Dias Toffoli restringe redes de Renan Santos, barra fundo eleitoral e proíbe ida a debates
O ministro do Tribunal Superior Eleitoral (TSE) Dias Toffoli limitou a propaganda digital de Renan Santos (Missão), candidato à Presidência da República, após apontar falhas na transparência das redes sociais da chapa. A decisão, tomada neste domingo (30) e divulgada nesta segunda-feira (31), também atinge o candidato a vice-presidente, Aroldo Medina, suspendendo os repasses do Fundo Eleitoral e a participação em debates em rádio, televisão e podcasts.
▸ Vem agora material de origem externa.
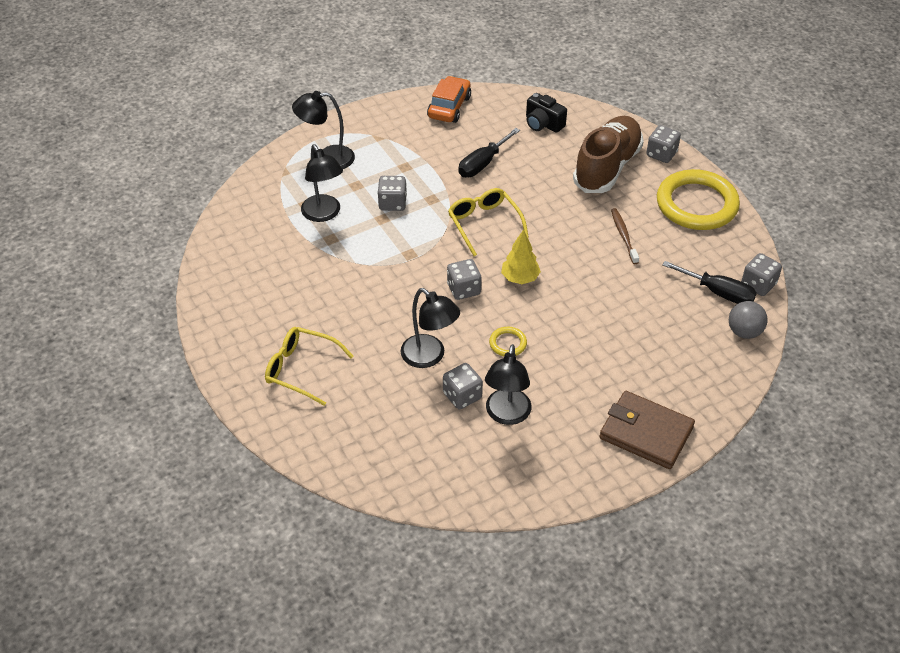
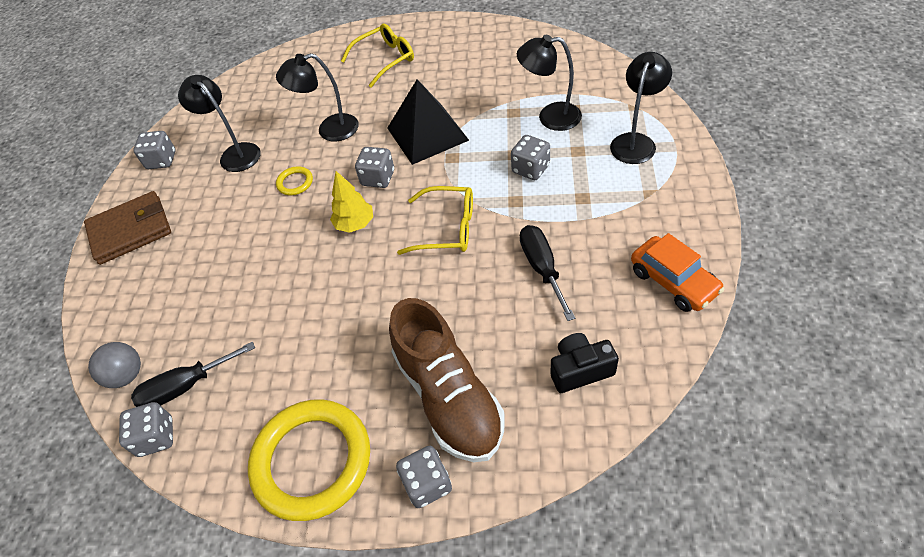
camera: 130 degrees right, 5 degrees up
(391, 282) = (427, 134): none -> black pyramid
(462, 396) = (277, 135): grey dice -> grey dice (161, 160)
(623, 235) = (332, 345): brown toothbrush -> none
Omissão estratégica de perfis
A punição ocorreu porque a chapa informou apenas um site e um perfil no X no momento do registro da candidatura, em 7 de agosto, mas enviou outras 18 contas em 19 de agosto — quatro dias após o encerramento do prazo legal, fixado em 15 de agosto. Toffoli classificou a atitude como “omissão estratégica” e desvio de finalidade, ressaltando que o envio tardio impede o controle social e legal das páginas, que estariam divulgando conteúdos favoráveis à campanha.
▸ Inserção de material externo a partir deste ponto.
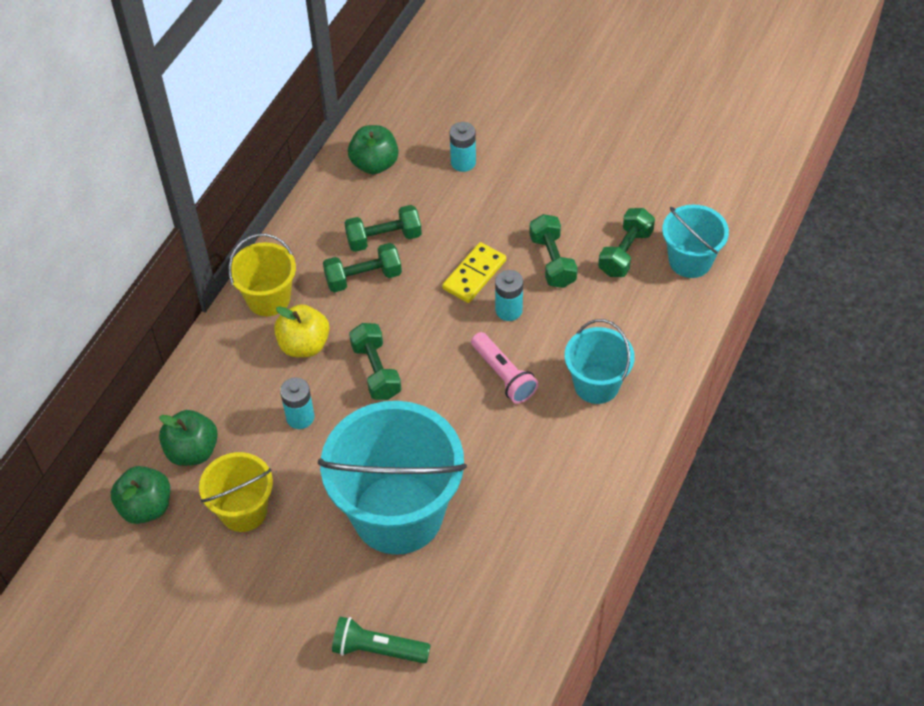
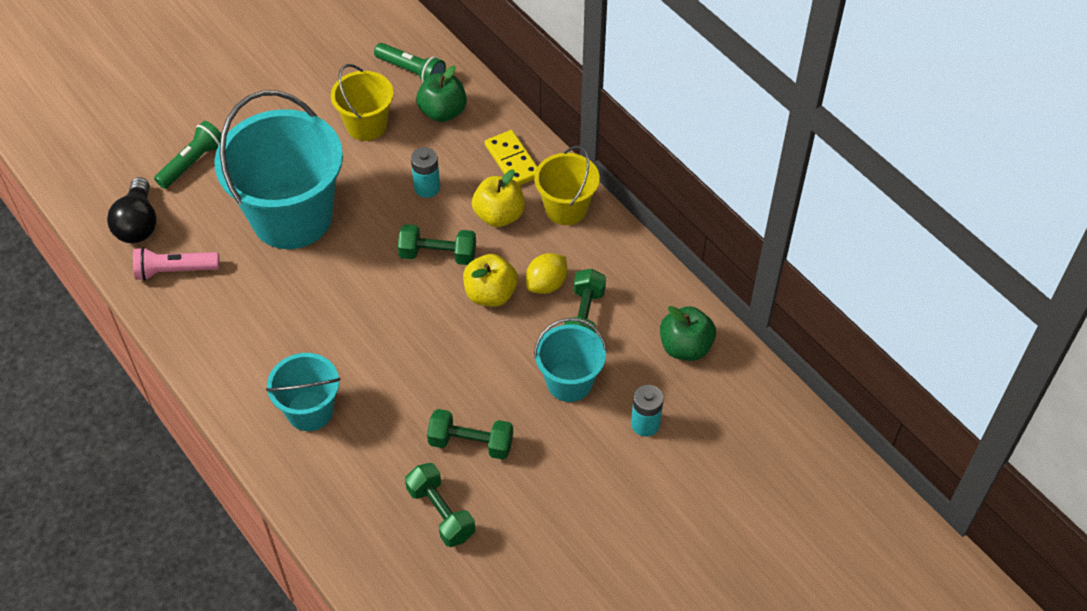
camera: 115 degrees right, 0 degrees up
(146, 507) = (412, 72): green apple -> green flashlight
(363, 278) = (546, 284): green dumbbell -> yellow lemon
(397, 312) = (490, 294): none -> yellow apple
(474, 274) = (496, 371): yellow domino -> yellow domino (512, 161)
(485, 652) = (138, 224): none -> black light bulb
(503, 375) = (369, 344): pink flashlight -> pink flashlight (175, 271)
(508, 310) = (436, 380): turquoise battery -> none
(690, 261) = (393, 567): turquoise bucket -> turquoise bucket (569, 382)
Impacto e restrições impostas
Com a determinação, a chapa fica proibida de criar novos perfis, publicar em contas de terceiros ou utilizar as 16 páginas cadastradas fora do prazo, podendo manter ativas apenas as duas plataformas informadas tempestivamente. O descumprimento das ordens acarreta multas severas, como R$ 50 mil por veiculação irregular ou participação em debates, além de penalidades diárias para as plataformas digitais que não suspenderem os perfis e não preservarem os dados solicitados pela Corte.